With the COVID-19 pandemic defining the “new normal” and companies working on how to best utilize the “virtual” space, the ability for the brand owner to be onsite for contract manufacturer production runs might be compromised. Trust should never be.
Building trust with your contract manufacturer early in the partnership could very well define the limits of quality you will see in the finished product. But what do we mean when we say quality? Is it a product measurement against a specification? Is it a clean facility that follows GMPs, possibly even to the point of certification by a third party? Is it good documentation, so there is always a way to trace product? Is it good customer reviews? No Form 483’s?

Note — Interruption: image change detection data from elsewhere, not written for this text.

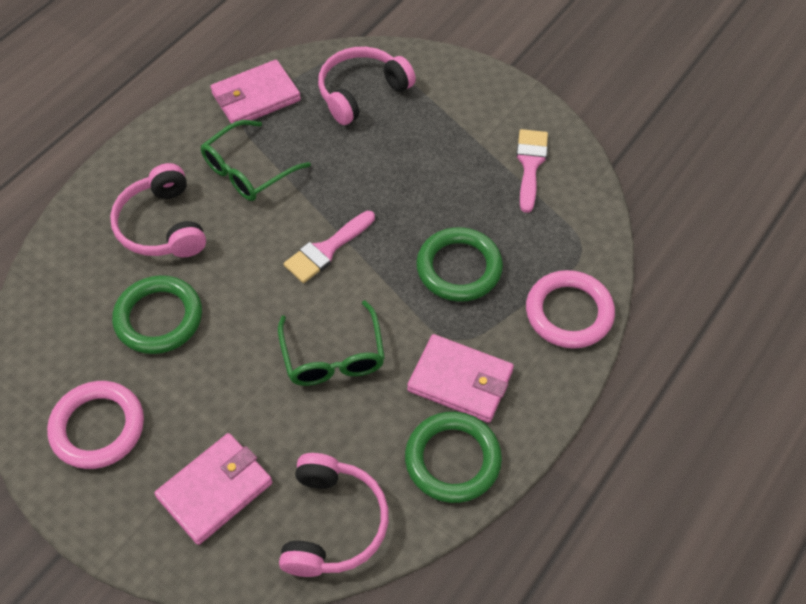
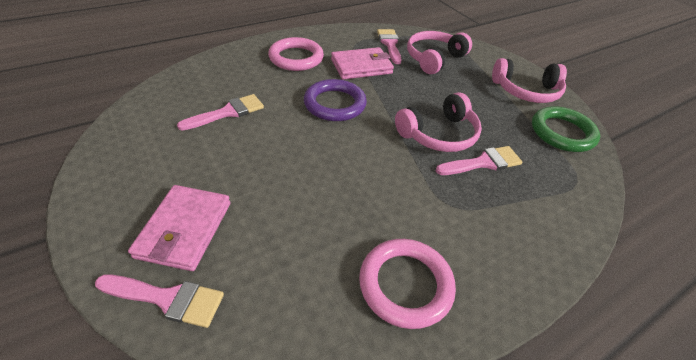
green glasses: 2 -> 0
green ring: 3 -> 1
pink brush: 2 -> 4
pink wallet: 3 -> 2
purple ring: 0 -> 1

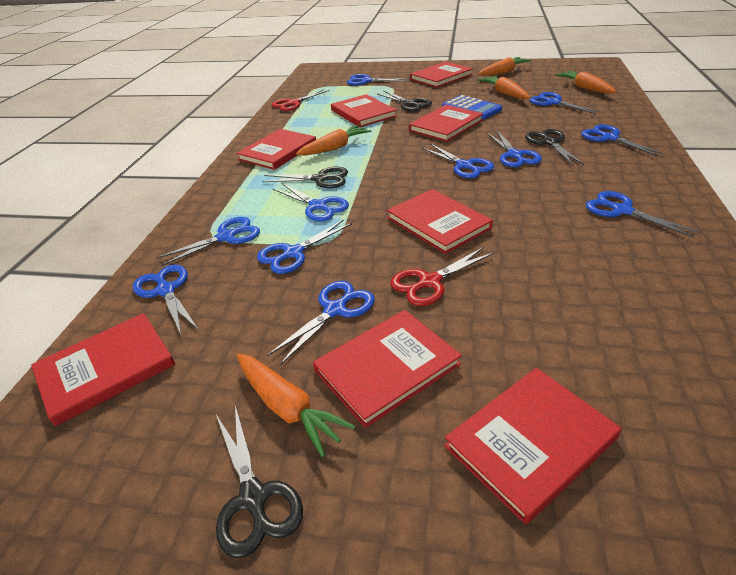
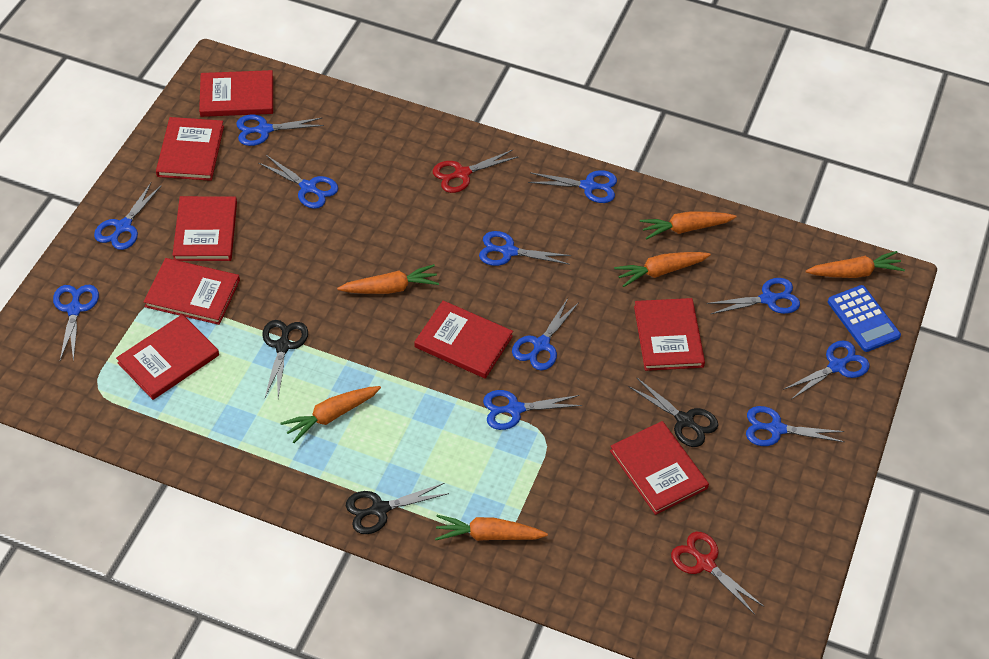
black scissors: 4 -> 3
orange carrot: 5 -> 6

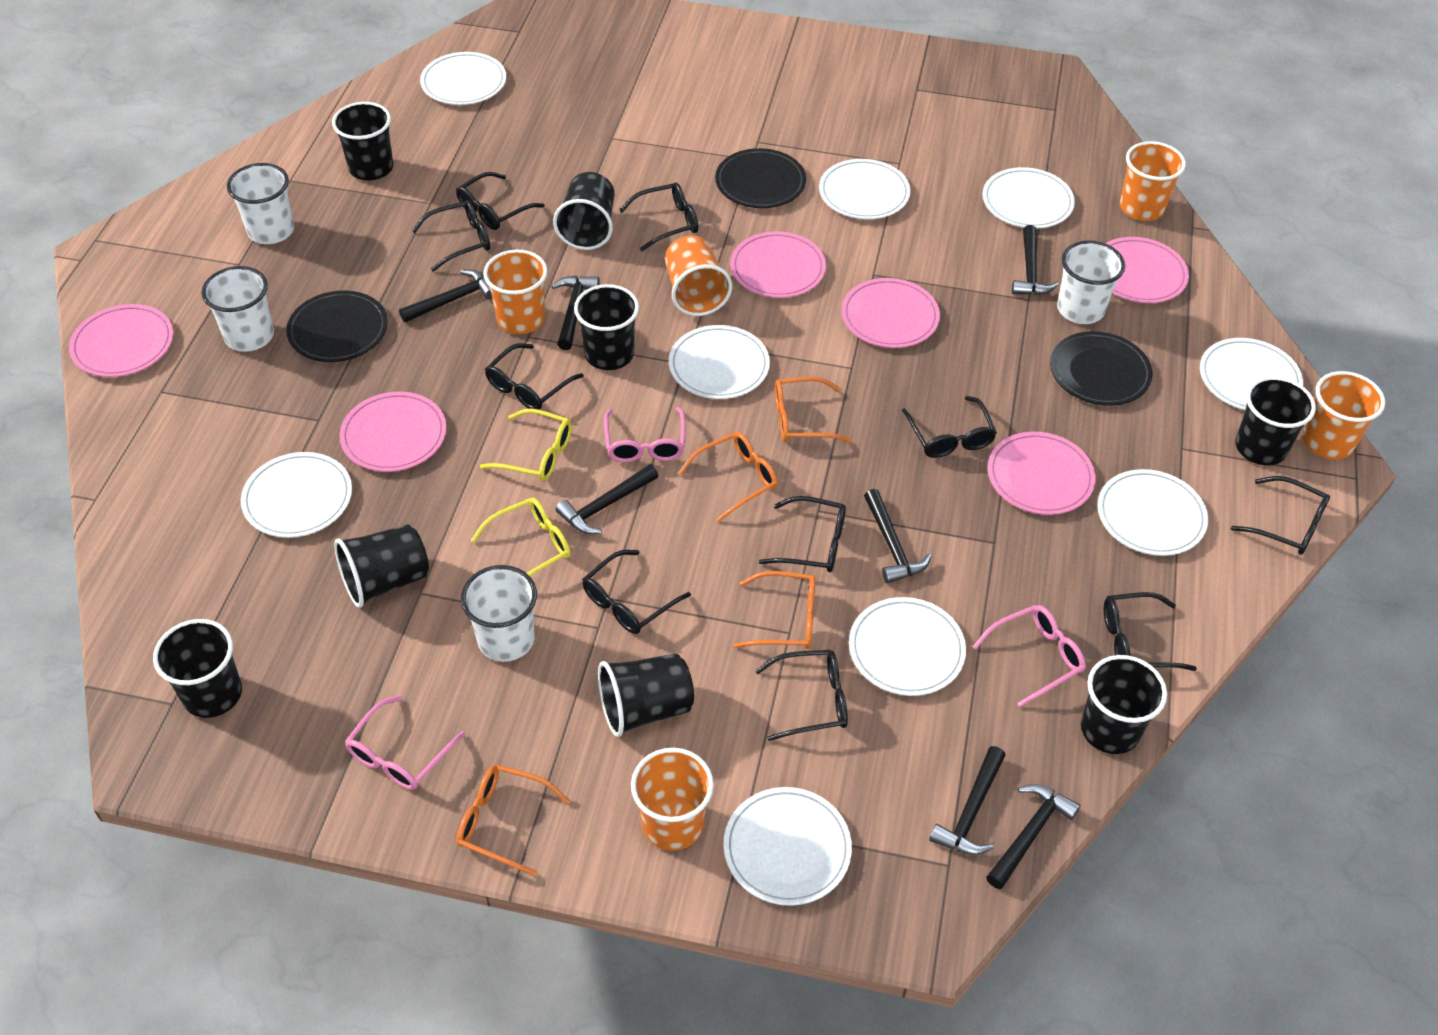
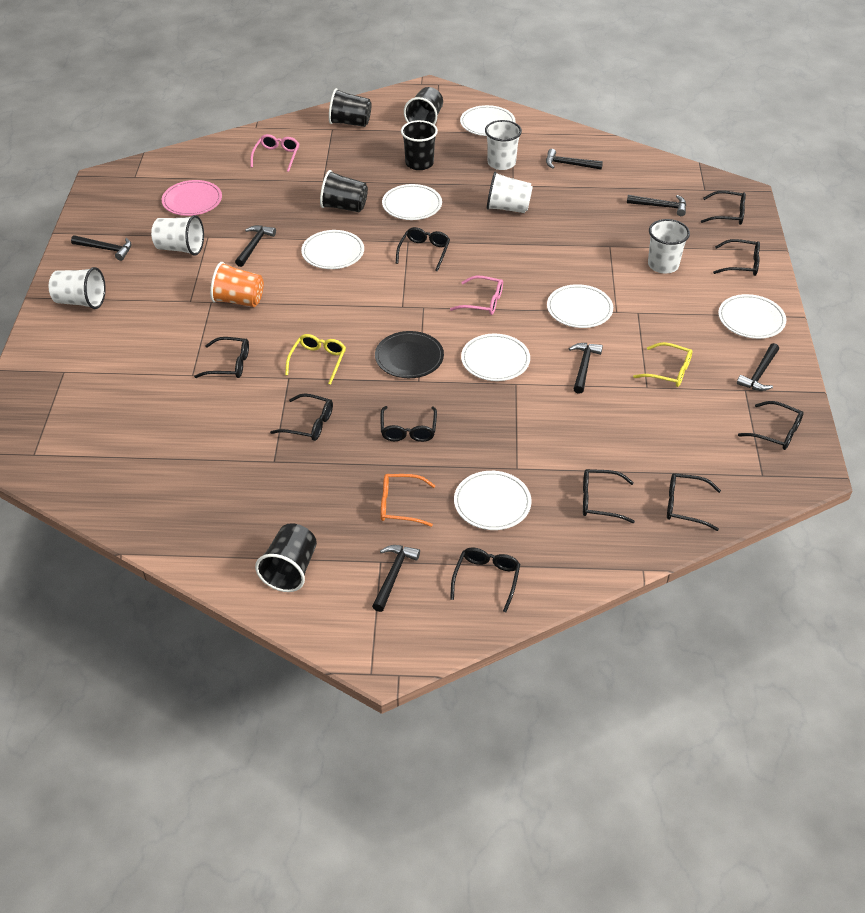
black cup: 8 -> 5
black plate: 3 -> 1
orange cup: 5 -> 1
orange glasses: 4 -> 1
pink glasses: 3 -> 2
pink plate: 6 -> 1
white cup: 4 -> 5
white plate: 9 -> 7

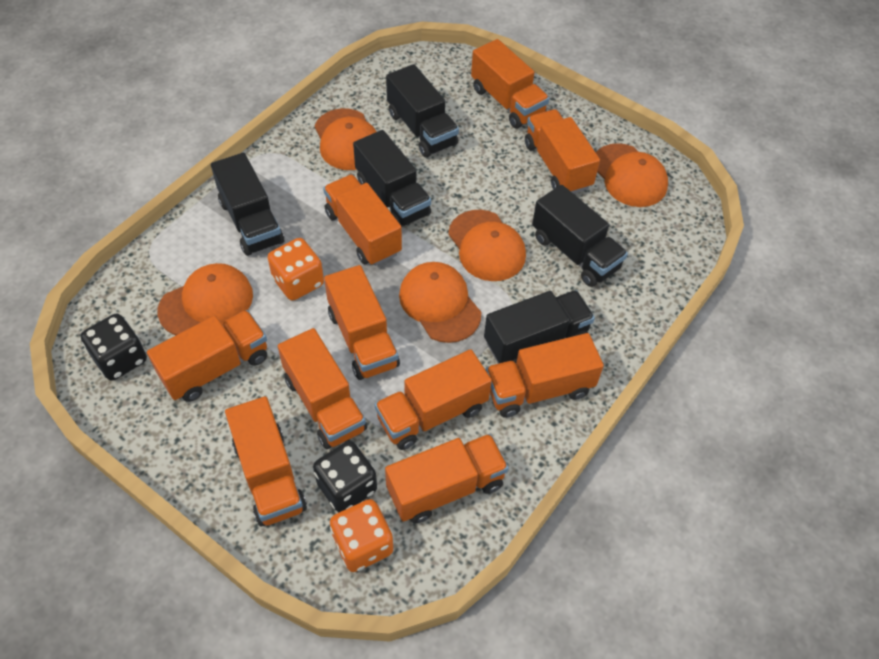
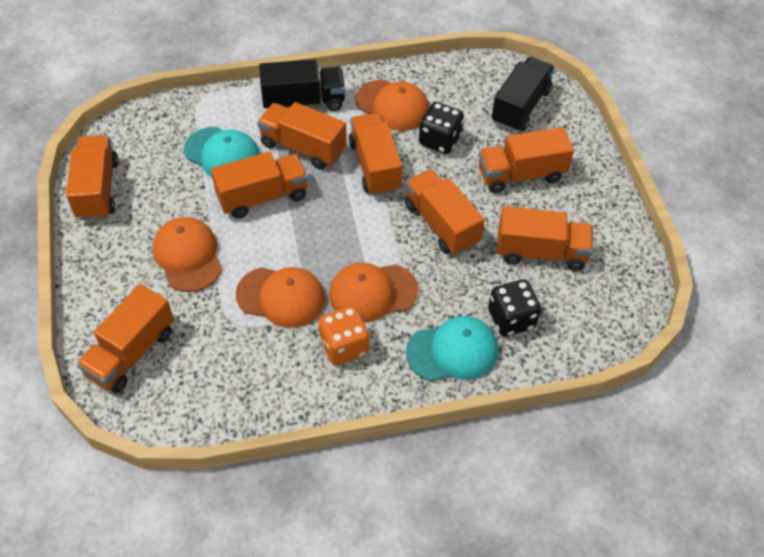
black truck: 5 -> 2
orange cap: 5 -> 4
orange dice: 2 -> 1
orange truck: 10 -> 8
turquoise cap: 0 -> 2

There are so many ways to measure “quality” that one could get overwhelmed with all the avenues to pursue. I submit a very simplified definition of quality that, if followed, will encompass all the above, and more:
Quality = Every product released to be sold has met 100% of all the finished product specifications.
Notice I did not say every product made or has met the gold standard. Those are impossible for even the most reliable contract manufacturer to promise. What is does mean, however, is that every product released to be sold falls within the range of acceptable, salable product as defined by the brand owner.
A smart brand owner will work with the contract manufacturer to define the ranges of acceptability, which can be based on customer needs, published standards, and process capability.
In order to set the ranges of acceptability, three things need to be in place: gold standard, release specifications and control limits. The first one is solely the brand owner’s responsibility; the second a collaborative effort between the brand owner and contract manufacturer; the third is the sole responsibility of the contract manufacturer.
Gold standard – The gold standard is your target product. It is exactly in the middle of all your product specs and represents the product you’d like your customers to get every time they purchase. The brand owner is solely responsible for creating the gold standard and defining all the specifications that are critical to producing it.
Note the word critical. When defining the specifications, be careful not to over-define them. Stick with the reason for being for your product and basic customer needs for a consumable; it needs to be safe to consume, meet all the label requirements and be appealing for the customer to purchase. When you consider setting a specification, go back and ask yourself if it directly addresses one of those three items. If it doesn’t, then you are over-defining your product and making it more difficult for the contract manufacturer to consistently meet.
Release specifications – Once you’ve defined all the critical characteristics of your product, you can begin to set release specifications. These are the ranges for the product that, when all are within the stated ranges, the product can be considered salable goods.
Setting release specifications should be a collaborative effort between the brand owner and contract manufacturer, as they should be set based on the critical characteristics as well as the capability of the process. In other words, if a brand owner sets a release specification of 4 to 6 (arbitrary units) for a property that is critical to the safety of the product, but the contract manufacturer knows the process can only deliver 3 to 7 consistently, you are better off looking for another contract manufacturer. Conversely, if the property is not a safety or label claim issue, then the two parties should work together to decide whether 3 to7 is acceptable while not compromising the integrity of the product.
Release specifications are ultimately the brand owner’s decision but working with the contract manufacturer will ensure your product will meet them 100% of the time. Note that both the gold standard and release specifications must be set prior to authorizing any salable goods production run of your product.
Control Limits – Control limits are the sole responsibility of the contract manufacturer. While they are not critical to making salable product, having them in place is a way for the line operator or quality control specialist to adjust the process before it has a chance to drift into a non-salable goods condition.
Control limits are based on collecting data from numerous production runs and performing a simple statistical analysis to determine how capable the system is at making quality product (i.e. salable goods). If we use the release specification example above, we can see how setting control limits can be a useful tool on the production floor.
Let’s say the brand owner accepts the 3 to 7 range as the release specification for the product. After running multiple batches of the product and collecting data, it is determined the process can make product in the 4 to 6 range 95% of the time. That means up to 5% of the results could be 3 or 7. Since those are at the ends of the release limits for salable products, having a “trigger point” for the line operator to adjust the process to bring it back to 5 would be useful. In this case if we set the control limits at 4 to 6 then the line operator would make a process adjustment each time he saw a reading of 4 or 6. This method of “fine tuning” the process during a production run will ensure the product will almost never measure a 3 or 7.
Setting control limits requires collecting data from multiple production runs, so it is not something that can be set prior to production like gold standard and release specifications can.
There are numerous ways to measure quality in a finished product. Using gold standard/release specifications/control limits is a method that will ensure finished product meets both the brand owner’s and customer’s expectations 100% of the time. It does require work up front and later during production, but the benefits of lower scrap rates, lower customer issues, and lower costs mean the brand owner, contract manufacturer and customer all win.
Kurt Schneider is the president of Tech Bridge West and has worked in the consumer goods industry since 1986, including in product/process development, quality/regulatory and manufacturing/operations.